Grand Old Movies · January 12, 2015 at 1:27 pm

This one is REALLY strange – I’ve seen few weirder scenes in pre-Code films that that of Conrad Nagel taking the Leech treatment for drug addiction. What’s in the film’s favor is how it doesn’t pull its punches about what it’s showing or what its characters are like (it’s even less sentimental than the Chaney version, which is also pretty shocking). I just wonder what was the appeal the original story had for audiences, since MGM made a film of it TWICE.

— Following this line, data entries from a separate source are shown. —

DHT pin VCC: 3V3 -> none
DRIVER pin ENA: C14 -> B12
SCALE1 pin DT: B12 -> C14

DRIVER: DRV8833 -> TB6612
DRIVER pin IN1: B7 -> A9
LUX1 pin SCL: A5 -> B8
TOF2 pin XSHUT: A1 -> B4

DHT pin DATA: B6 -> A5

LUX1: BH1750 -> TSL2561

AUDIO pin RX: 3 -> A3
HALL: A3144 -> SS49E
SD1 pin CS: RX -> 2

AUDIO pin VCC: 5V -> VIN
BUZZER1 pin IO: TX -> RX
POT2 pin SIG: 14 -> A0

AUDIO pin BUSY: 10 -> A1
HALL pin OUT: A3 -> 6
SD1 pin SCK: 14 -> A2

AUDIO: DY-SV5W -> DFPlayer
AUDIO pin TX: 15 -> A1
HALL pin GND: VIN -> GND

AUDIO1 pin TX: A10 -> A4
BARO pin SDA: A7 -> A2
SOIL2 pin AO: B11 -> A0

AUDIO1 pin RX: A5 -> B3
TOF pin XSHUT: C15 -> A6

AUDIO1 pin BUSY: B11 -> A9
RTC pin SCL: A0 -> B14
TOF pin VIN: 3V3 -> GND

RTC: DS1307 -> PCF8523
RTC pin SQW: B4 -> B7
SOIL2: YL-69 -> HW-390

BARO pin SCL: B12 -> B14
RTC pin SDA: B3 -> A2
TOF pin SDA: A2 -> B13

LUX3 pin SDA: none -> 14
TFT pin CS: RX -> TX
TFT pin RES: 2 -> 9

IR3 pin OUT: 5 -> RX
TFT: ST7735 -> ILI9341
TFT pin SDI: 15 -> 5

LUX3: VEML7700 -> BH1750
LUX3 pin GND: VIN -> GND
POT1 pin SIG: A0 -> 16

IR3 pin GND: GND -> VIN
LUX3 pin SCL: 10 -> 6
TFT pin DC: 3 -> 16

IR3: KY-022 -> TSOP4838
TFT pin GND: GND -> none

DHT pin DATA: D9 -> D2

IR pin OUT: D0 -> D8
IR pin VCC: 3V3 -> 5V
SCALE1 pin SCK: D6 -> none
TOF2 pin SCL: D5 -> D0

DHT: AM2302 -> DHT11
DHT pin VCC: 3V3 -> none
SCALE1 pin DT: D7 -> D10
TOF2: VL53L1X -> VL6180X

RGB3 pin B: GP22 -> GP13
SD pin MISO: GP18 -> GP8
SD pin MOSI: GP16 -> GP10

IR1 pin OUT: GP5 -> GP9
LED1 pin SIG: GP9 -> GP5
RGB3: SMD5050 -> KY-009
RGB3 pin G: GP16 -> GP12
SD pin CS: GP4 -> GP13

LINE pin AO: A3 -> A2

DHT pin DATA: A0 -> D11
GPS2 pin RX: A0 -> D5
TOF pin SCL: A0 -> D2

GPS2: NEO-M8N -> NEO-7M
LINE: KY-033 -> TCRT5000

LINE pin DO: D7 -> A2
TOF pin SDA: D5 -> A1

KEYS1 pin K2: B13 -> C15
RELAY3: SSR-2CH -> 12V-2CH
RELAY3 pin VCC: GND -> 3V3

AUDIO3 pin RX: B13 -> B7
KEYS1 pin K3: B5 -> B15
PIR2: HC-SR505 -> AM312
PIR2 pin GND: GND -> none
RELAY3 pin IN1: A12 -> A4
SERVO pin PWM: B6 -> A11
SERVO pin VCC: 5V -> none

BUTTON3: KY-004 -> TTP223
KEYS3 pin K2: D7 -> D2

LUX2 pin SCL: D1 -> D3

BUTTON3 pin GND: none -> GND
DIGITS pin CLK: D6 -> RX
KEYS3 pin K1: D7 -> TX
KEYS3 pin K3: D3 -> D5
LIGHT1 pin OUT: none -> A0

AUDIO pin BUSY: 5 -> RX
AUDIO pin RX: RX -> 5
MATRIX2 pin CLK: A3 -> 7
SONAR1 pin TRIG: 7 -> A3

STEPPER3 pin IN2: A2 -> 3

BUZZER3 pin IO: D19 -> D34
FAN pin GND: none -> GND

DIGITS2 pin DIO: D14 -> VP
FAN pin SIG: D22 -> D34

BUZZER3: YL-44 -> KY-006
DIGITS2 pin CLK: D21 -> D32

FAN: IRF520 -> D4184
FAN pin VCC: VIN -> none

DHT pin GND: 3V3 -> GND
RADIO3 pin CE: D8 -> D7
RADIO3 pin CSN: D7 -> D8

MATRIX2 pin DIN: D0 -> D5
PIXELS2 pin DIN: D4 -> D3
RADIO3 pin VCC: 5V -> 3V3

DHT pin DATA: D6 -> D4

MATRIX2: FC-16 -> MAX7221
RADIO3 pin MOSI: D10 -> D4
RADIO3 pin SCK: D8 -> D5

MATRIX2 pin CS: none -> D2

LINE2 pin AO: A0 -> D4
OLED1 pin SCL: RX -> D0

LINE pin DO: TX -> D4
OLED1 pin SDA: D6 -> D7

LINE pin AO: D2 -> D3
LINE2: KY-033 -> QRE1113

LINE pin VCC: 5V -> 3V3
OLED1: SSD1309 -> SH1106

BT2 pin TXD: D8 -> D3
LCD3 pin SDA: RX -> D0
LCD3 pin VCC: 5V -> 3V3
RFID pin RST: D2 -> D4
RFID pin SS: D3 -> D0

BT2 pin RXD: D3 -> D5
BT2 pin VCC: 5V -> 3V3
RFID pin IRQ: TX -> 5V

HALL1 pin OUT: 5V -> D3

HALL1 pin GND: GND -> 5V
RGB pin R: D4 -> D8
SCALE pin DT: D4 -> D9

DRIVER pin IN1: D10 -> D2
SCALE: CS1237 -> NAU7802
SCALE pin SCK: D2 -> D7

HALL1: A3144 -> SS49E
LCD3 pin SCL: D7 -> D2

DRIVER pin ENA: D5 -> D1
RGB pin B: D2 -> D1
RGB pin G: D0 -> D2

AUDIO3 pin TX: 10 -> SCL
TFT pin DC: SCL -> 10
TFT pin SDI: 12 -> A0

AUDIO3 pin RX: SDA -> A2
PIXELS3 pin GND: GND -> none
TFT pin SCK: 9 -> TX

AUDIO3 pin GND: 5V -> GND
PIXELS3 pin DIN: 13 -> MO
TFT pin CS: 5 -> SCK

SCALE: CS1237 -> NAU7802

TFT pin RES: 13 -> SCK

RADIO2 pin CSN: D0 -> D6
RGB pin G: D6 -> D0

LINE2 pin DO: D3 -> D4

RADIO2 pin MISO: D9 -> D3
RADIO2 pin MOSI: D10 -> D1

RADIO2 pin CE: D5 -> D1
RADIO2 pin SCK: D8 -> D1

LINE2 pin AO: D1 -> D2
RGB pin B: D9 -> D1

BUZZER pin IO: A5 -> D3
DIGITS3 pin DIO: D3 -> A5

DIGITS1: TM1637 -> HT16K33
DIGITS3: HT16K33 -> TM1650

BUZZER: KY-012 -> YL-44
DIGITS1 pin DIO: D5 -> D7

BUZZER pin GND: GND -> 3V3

    Danny · January 19, 2015 at 8:23 am

    I guess if you wanted to make a movie filled with shocking content, this one pretty much had it all. I kind of wish it was more well known; I think showing it to people who think old horror is all creaky Dracula shenanigans would be shocked by it.

Laurie Brown · July 12, 2015 at 12:25 pm

Watched this one because I was a fan of the West of Zanzibar. This version was even grimmer than Zanzibar and I thought Huston was mesmerizing as Flint. Such a dark black film. Love the old pre-code movies, they’re so unexpectedly raunchy. Especially enjoy the Tod Browning / Lon Chaney collaborations, few films are as demented as the things the two of them made together. Makes you wonder what cinema would have been like if the production code had never come into effect, essentially handcuffing film makers for the next 35 years.

    Danny · July 16, 2015 at 10:50 am

    I definitely wonder that a lot myself.